# Are Tortoises Sensitive To Loud Noises?



## p-lizzle (Mar 30, 2017)

I'm going to be making a tortoise table in my office for Aioki, but the dilemma I just thought about is my office doubles as my home studio. I'm a musician, and I'm currently recording for a friend's project and composing some stuff right now. I play guitar(acoustic and electric), ukulele, drums, violin and piano mostly, and since I usually use headphones for the guitar and piano, the drums is my main concern.

After 6 years of drumming and 6 months of working in the drum section of a music store, I know my hearing has decreased from this, so I'm concerned about drumming around Aioki. Is it a bad idea to keep the enclosure in the same room I'll be drumming in? (he's a russian tortoise)


----------



## PJay (Mar 30, 2017)

I can't speak for a Russian Tortoise, but my Eastern Box Turtles are definitely sensitive to sound and/or the vibration created by the sound waves. I had them in an enclosure near the television while we were watching a sci-fi action movie and during the loudest parts of the movie the turtles would come out of the substrate where they were buried, and start charging around the enclosure like they were trying to get away.


----------



## leigti (Mar 30, 2017)

I would put the enclosure in a different room.


----------



## eric joranson (Mar 30, 2017)

p-lizzle said:


> I'm going to be making a tortoise table in my office for Aioki, but the dilemma I just thought about is my office doubles as my home studio.
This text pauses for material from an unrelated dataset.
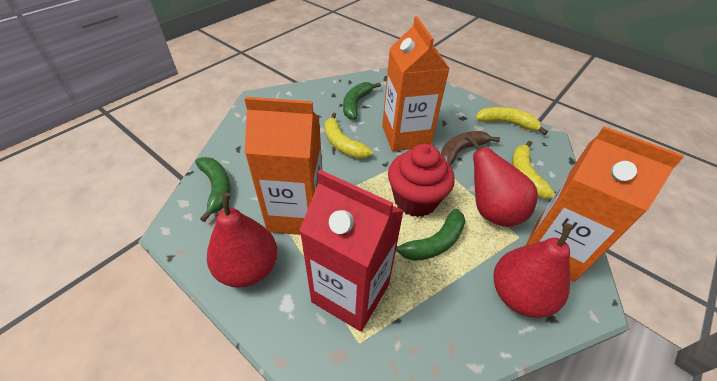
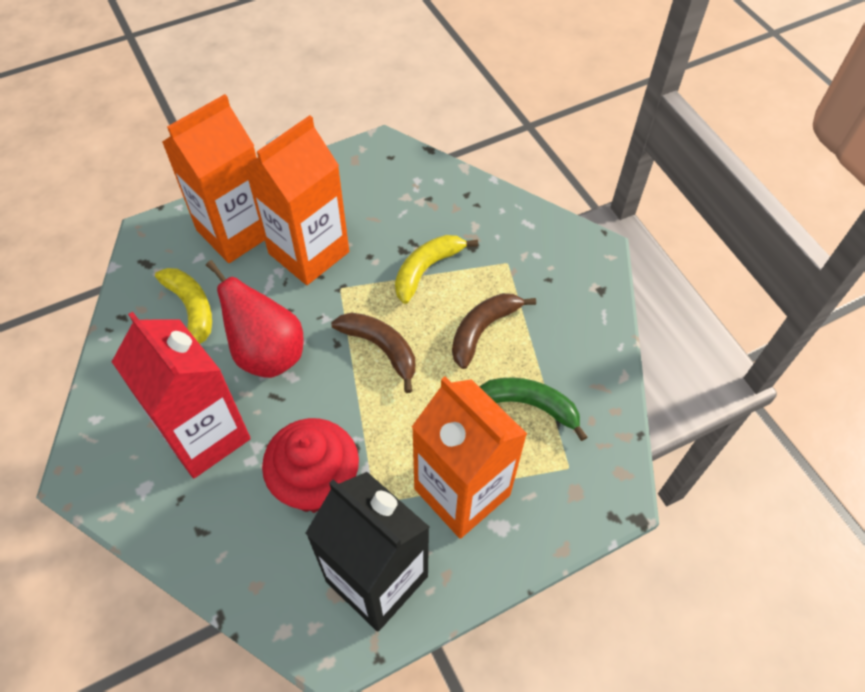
black carton: 0 -> 1
brown banana: 1 -> 2
green banana: 3 -> 1
red pear: 3 -> 1
yellow banana: 3 -> 2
I'm a musician, and I'm currently recording for a friend's project and composing some stuff right now. I play guitar(acoustic and electric), ukulele, drums, violin and piano mostly, and since I usually use headphones for the guitar and piano, the drums is my main concern.
> 
> After 6 years of drumming and 6 months of working in the drum section of a music store, I know my hearing has decreased from this, so I'm concerned about drumming around Aioki. Is it a bad idea to keep the enclosure in the same room I'll be drumming in? (he's a russian tortoise)


 another room.....no rock and roll in the wild; and as such they have not adapted to deal with such levels of sound.


----------



## p-lizzle (Mar 30, 2017)

Ahh alright then. I'll keep him up in my bedroom then, there's a whole floor between him and the office then. Only soft ukulele playing goes on in my room


----------